Чайковский согласился дирижировать несколькими концертами Русского музыкального общества в сезон 1893/94 года. Первый состоялся 16 октября. Исполняли его только что оконченную удивительную Шестую симфонию, недаром прозванную патетической. Там действительно веет призрак близкой смерти; он в ней как будто воплощает свою жизнь: трудное, мучительное начало ее в первой части, мирные годы в Москве (andante), блестящее, праздничное скерцо – кульминационный пункт его пути – почести, слава – и короткий, трагический финал – конец; смерть пересекает богатую творчеством жизнь, уничтожает все, что не успело вылиться в дивных звуках. Даже в первой части есть отголосок панихиды. Но эта скорбная музыка вылилась как будто бессознательно из глубины вечно мятущейся, тревожной, неудовлетворенной души автора. Сам он чувствовал себя сравнительно спокойно. Часть лета он прожил в деревне на Украине, там он кончал инструментовку Шестой симфонии. Здоровье его окрепло в последние годы, он пополнел, ничто не могло навести на мысль о близкой катастрофе. Холера в это лето хотя была в Петербурге, но не сильная, число жертв для большого города было ничтожно. При наступлении осени она почти прекратилась, но редкие, почти спорадические заболевания принимали очень тяжелую, острую форму и имели смертельный исход. И вот в число жертв слепого, неумолимого рока намечается лучший талант России, человек в полном расцвете сил творчества!

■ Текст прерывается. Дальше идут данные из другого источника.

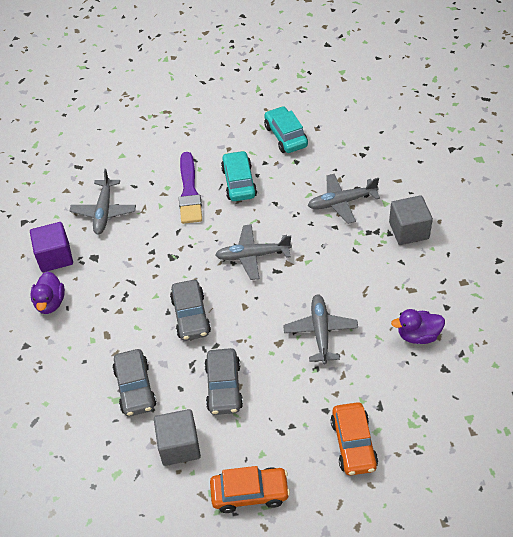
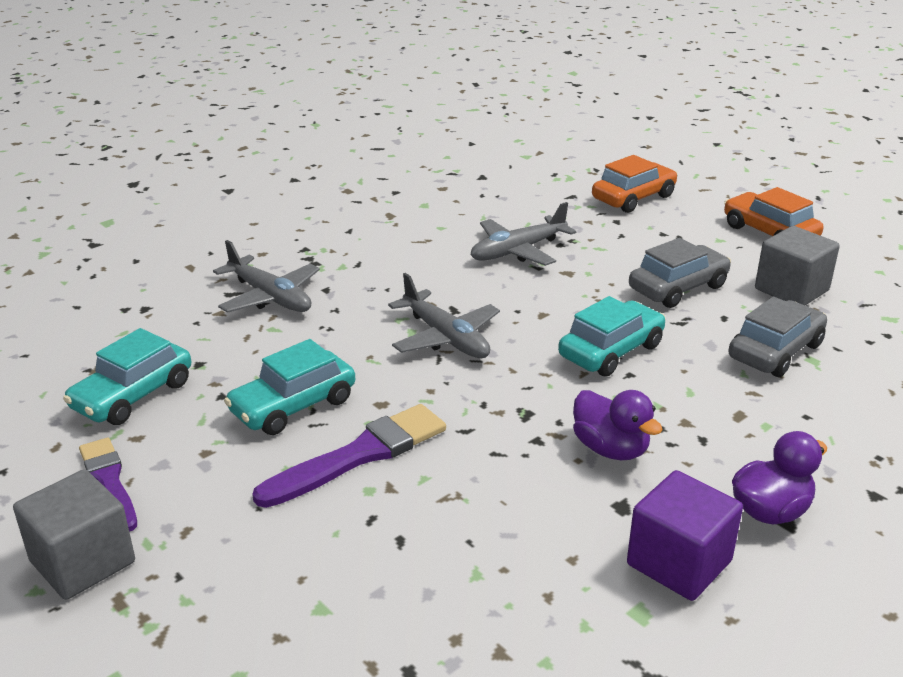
camera: 125 degrees left, 20 degrees down
(104, 211) = (505, 550): grey plane -> none
(191, 316) = (611, 351): grey car -> turquoise car
(231, 119) = (109, 482): none -> purple brush
(408, 230) = (288, 237): grey cube -> grey cube (83, 562)
(418, 335) = (454, 197): purple duck -> purple duck (610, 449)

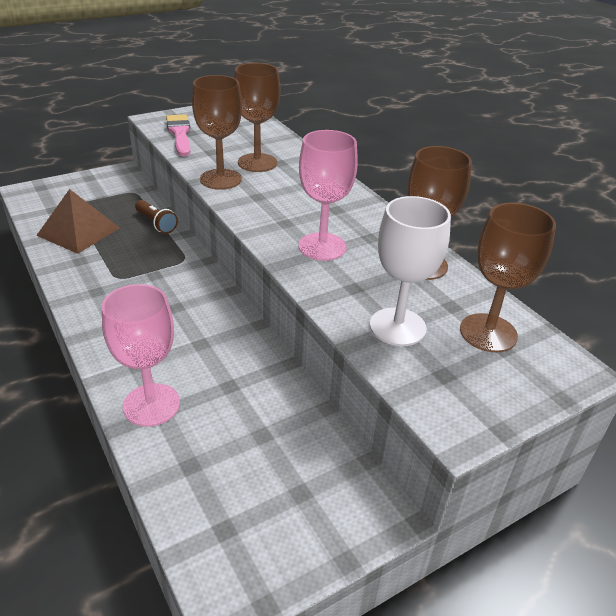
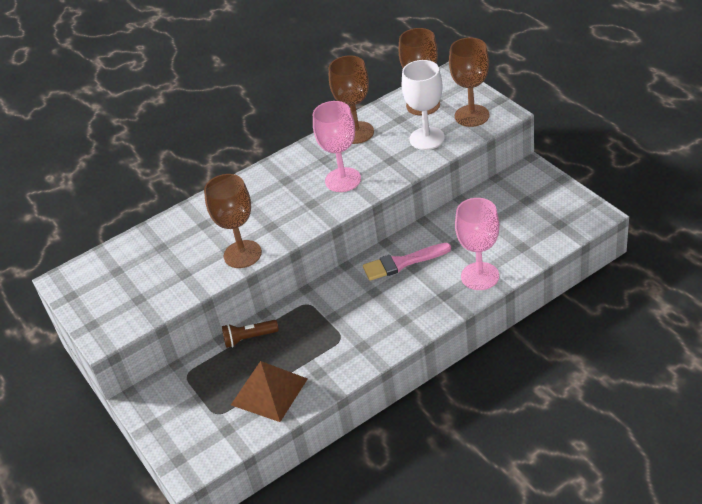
camera: 85 degrees left, 5 degrees up
(156, 223) = (249, 338): brown flashlight -> brown flashlight turned 150 degrees counterclockwise
(179, 134) = (142, 306): pink brush -> pink brush (402, 263)
(257, 163) = (206, 238): brown goblet -> brown goblet (472, 116)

После концерта, где и его симфония была принята очень тепло, он, как и обыкновенно в Петербурге, вел очень беспокойный образ жизни. Как всегда, его рвали на части, приглашали со всех сторон. Он уже несколько дней чувствовал себя неважно, но приписывал это застарелому кишечному катару и не принимал никаких мер предосторожности. 20 октября ему пришла фатальная мысль принять горькой воды, и он усугубил это, выпив стакан сырой воды. После завтрака, за которым Петр Ильич уже ничего не ел, он ходил по комнате и рассказывал о своем плане переделать «Орлеанскую деву», потом оделся и пошел к Направнику. Но скоро ему стало так дурно, что он поспешно вернулся домой. Вскоре показались все признаки роковой болезни. Как водится на холостой квартире, все разбрелись, никого не было дома, кроме лакея, который стал применять все знакомые ему домашние средства. Больному делалось все хуже. Наконец, часов в семь Назар побежал к доктору Бертенсону, давнишнему знакомому Чайковского. Тот немедленно приехал и констатировал холеру в ее злейшей форме. Он послал за своим братом, профессором Бертенсоном, разыскали в театре Модеста Чайковского. Были приняты самые энергичные меры, и к утру пятницы болезнь была переломлена. «Доктор, вы вырвали меня из когтей смерти», – говорил больной. Но улучшение оказалось непродолжительным. Начался обычно сопровождающий холеру паралич почек, более грозный, чем первоначальное заболевание. И несмотря на героические усилия врачей и неусыпный уход близких, Петр Ильич скончался в воскресенье утром почти в бессознательном состоянии.

Как всегда при такой, почти внезапной, смерти, люди не могут в нее поверить, сочиняют разные небылицы и первым делом ищут виновных. И тут все громы петербургских салонов обрушились на Бертенсона. Дело в том, что при поражении почек показуются ванны. Чайковский был вообще очень суеверный, мать же его умерла от этой самой холеры, когда ее несли в ванну. Этот момент оставил неизгладимый след в душе Чайковского, и он иногда говорил: я умру в такой же обстановке. Бертенсон, близкий знакомый и хорошо знающий психику Чайковского, долго колебался прибегнуть к этому средству, боясь, что обстановка ванны, всегда тлевшее воспоминание так подействует на него, так понизит бодрые элементы организма для борьбы с недугом, что парализует благотворное действие ванны. Прав он был или нет, неспециалисту нельзя судить, да и вообще это гадательно. В воскресенье, когда Петр Ильич был уже почти без сознания, все-таки прибегли к ванне, но без результата.